At the store level, Jewett’s team concluded that the existing point-of-sale (POS) software on the company’s cash registers wasn’t adequate for the complexities of grocery retailing. For example, all food retailers must be able to handle the food stamp program, which is a fairly complicated process. The system must differentiate between items that are eligible for food stamps and other items in the customer’s basket.

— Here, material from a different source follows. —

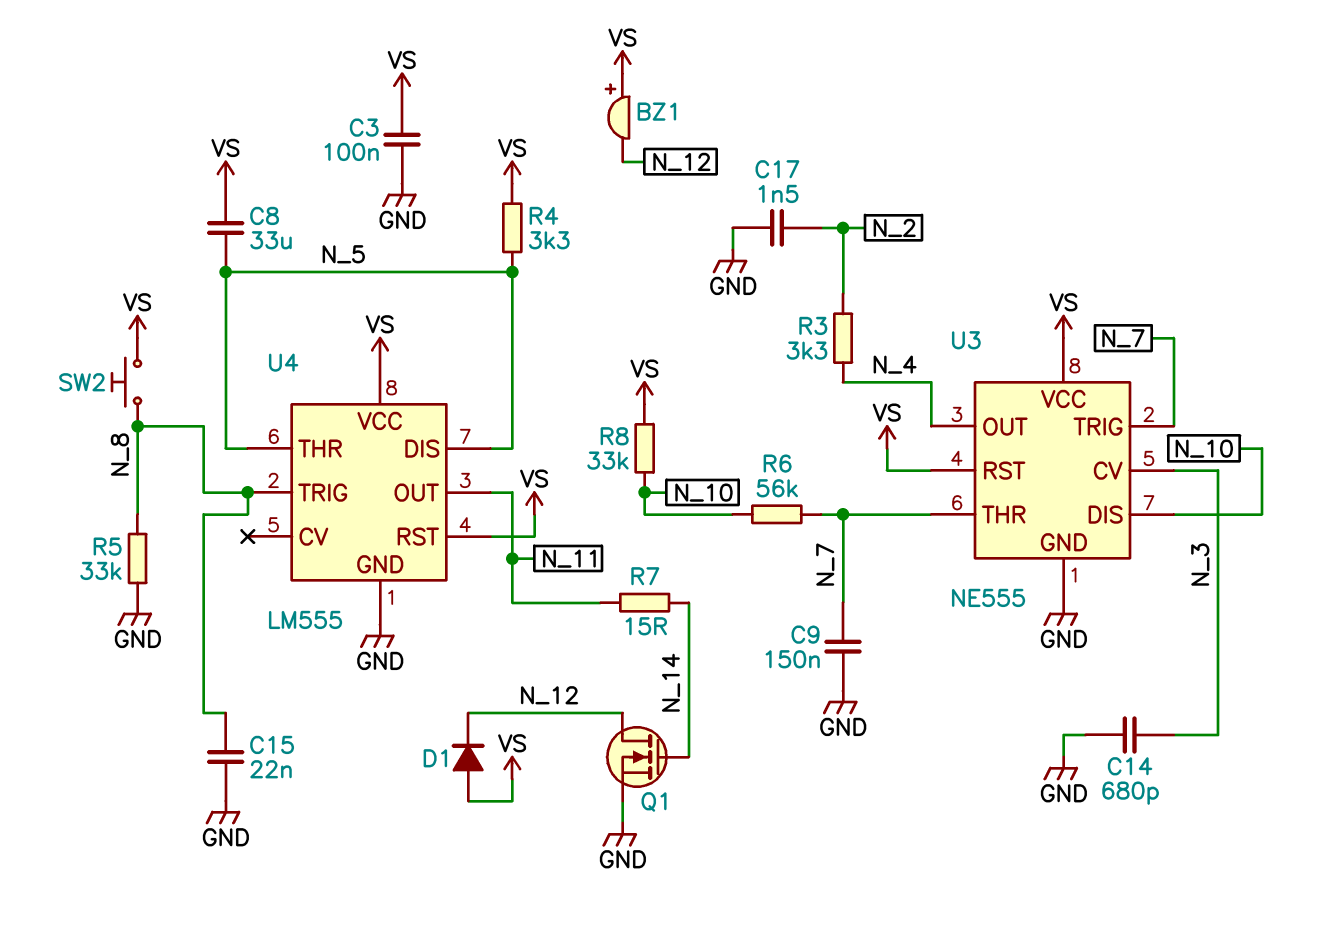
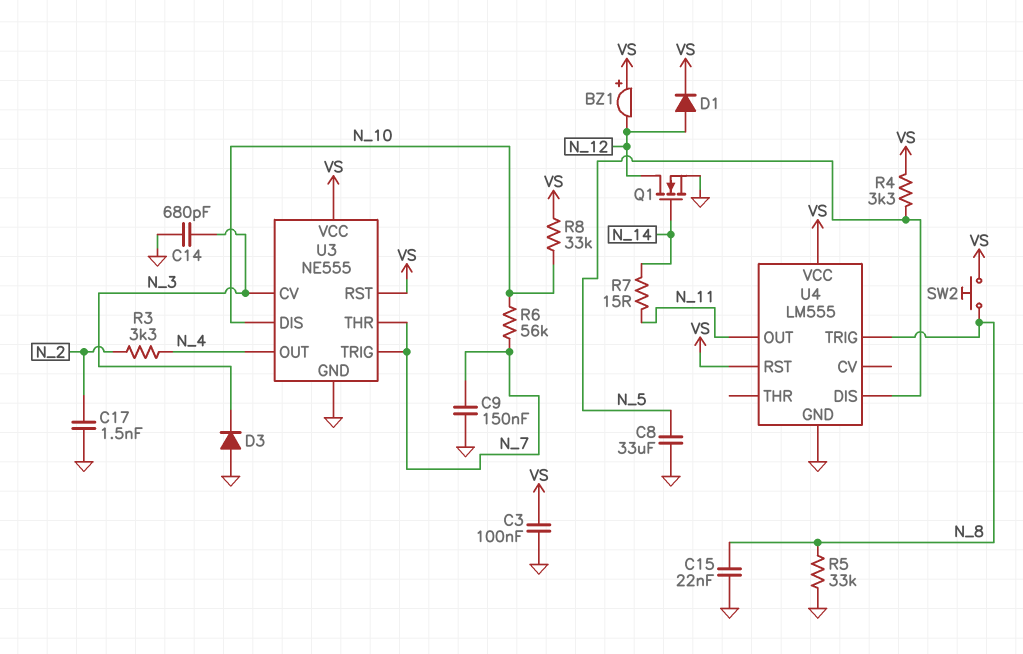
C8: 33uF (N_5, VS) -> 33uF (GND, N_5)
D1: diode (A VS, K N_12) -> diode (A N_12, K VS)
D3: none -> diode (A GND, K N_3)
U4 pin THR: N_5 -> none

Food stamps can only be used to pay for eligible items, which are then tax exempt.

“All of this has to be dealt with accurately at the point of sale,” Jewett says.

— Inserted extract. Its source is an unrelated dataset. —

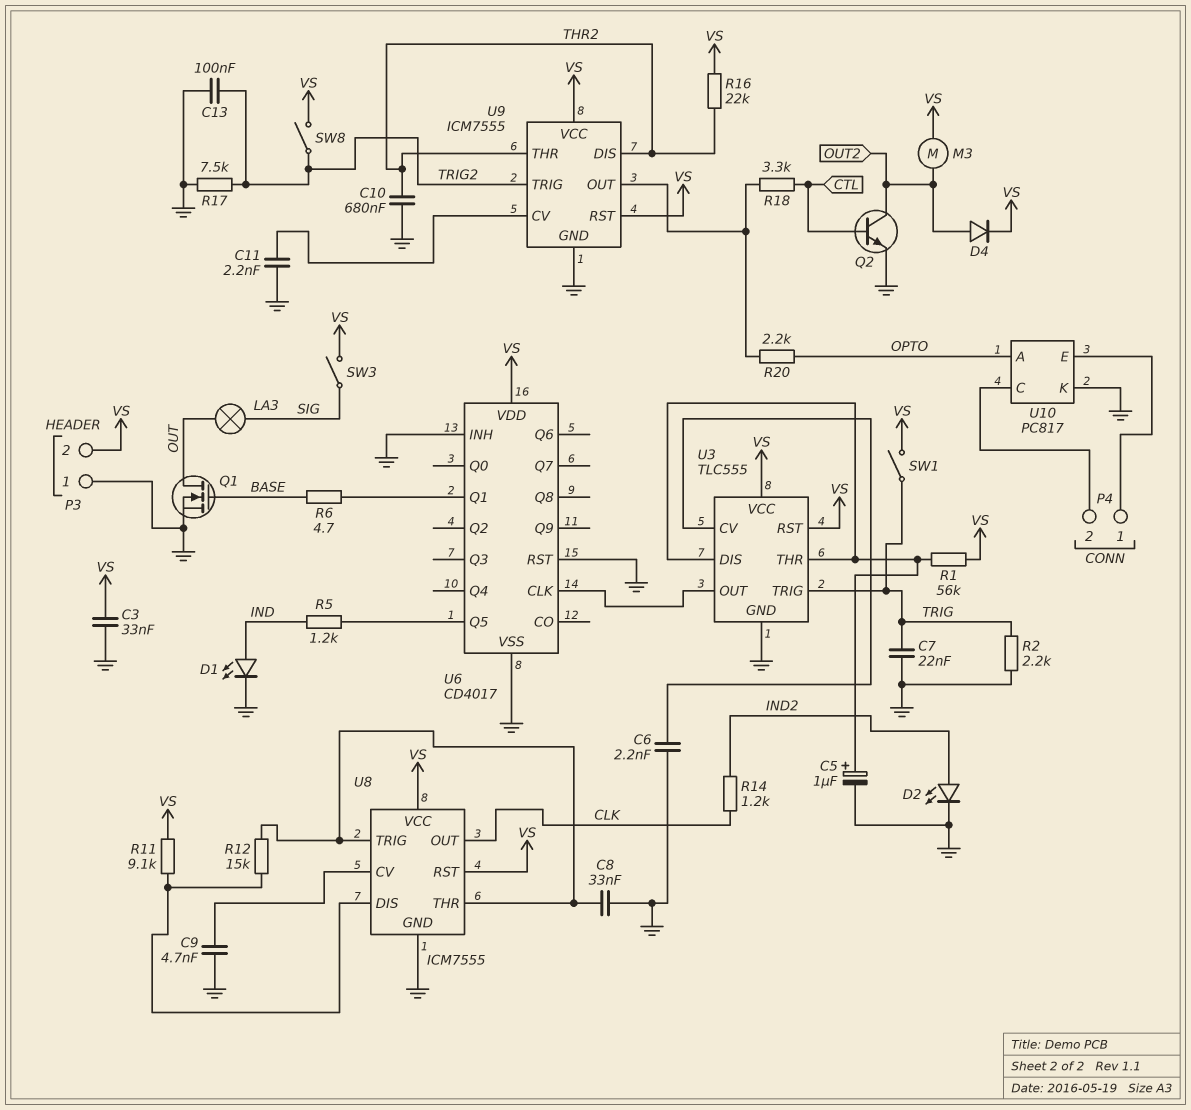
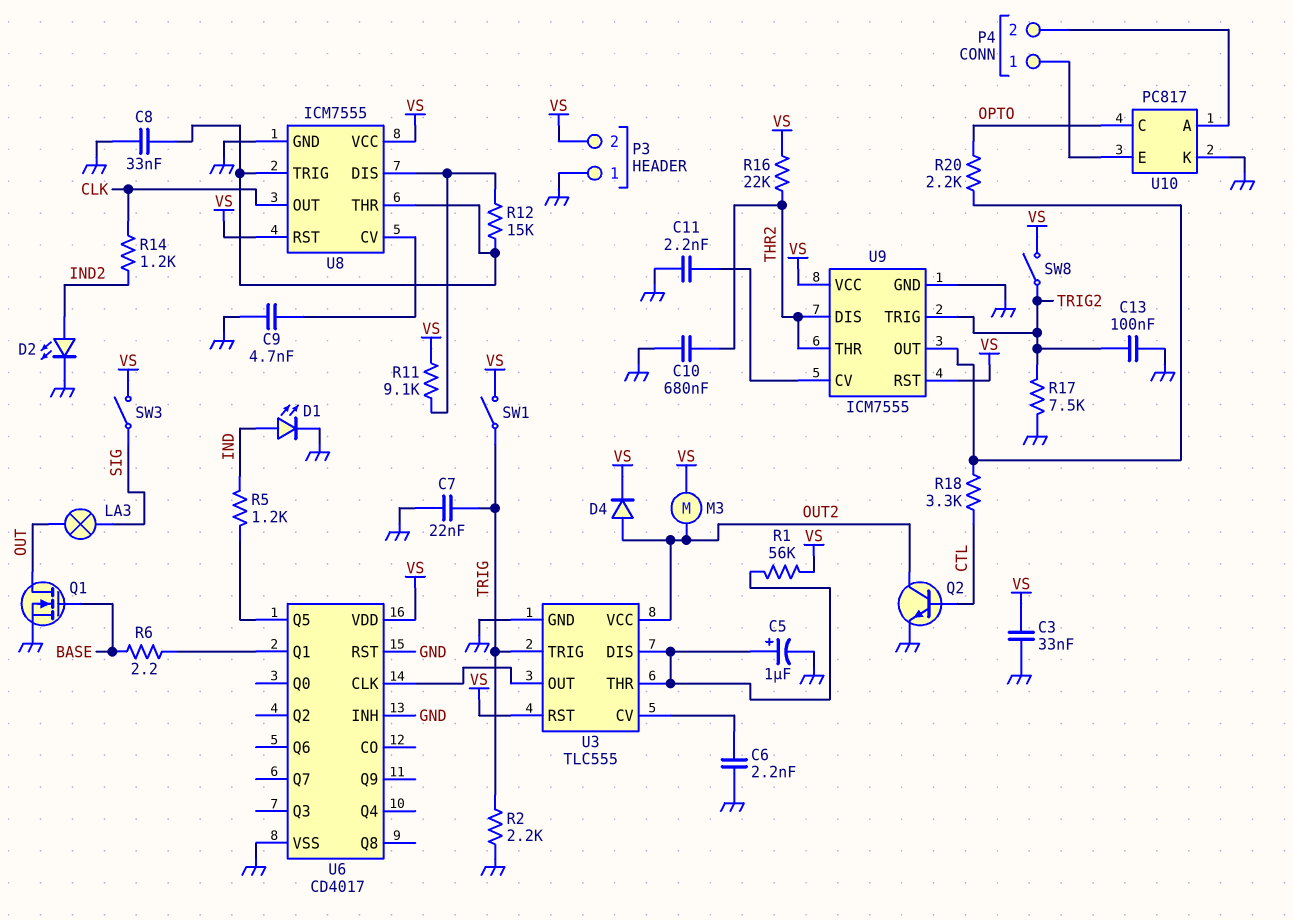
R6: 4.7 (BASE, U6/Q1) -> 2.2 (BASE, U6/Q1)
U3 pin VCC: VS -> OUT2
U10 pin A: OPTO -> P4/2
U10 pin C: P4/2 -> OPTO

At the time, around 2006, Family Dollar compared systems based on the Windows Embedded platform with retail solutions based on Linux, ultimately deciding on Windows Embedded for Point of Service for a variety of reasons.

“We pretty much did a bake off between those two environments and what it would take to maintain a fleet of 15,000 cash registers,” Jewett says. “What you can see across all of our devices and systems today is a common infrastructure and a common management toolset. That’s the beauty of Microsoft. With Linux, you’d have to create all that yourself.”

Now, in 2012, Family Dollar is overhauling its systems again, implementing a POS platform from Toshiba based on the new Windows Embedded POSReady 7, with handheld scanners from Honeywell running Windows Mobile. The POS application is from SAP, which relies on a lightweight Microsoft SQL Server database to record all its activity.

It’s the wealth of data generated by these cash registers, says Jewett, that provides tremendous value. Family Dollar today is a chain of more than 7,100 stores spanning 45 states and four time zones. Every store has two or three cash registers, a number that is rapidly approaching 16,000 total. The stores see 16 million customers per week with average transactions of about $10 — adding up to $8.5 billion in annual gross revenue.

That massive amount of transaction data is all hooked into the company’s headquarters, where it is used extensively to run the business on a national scale.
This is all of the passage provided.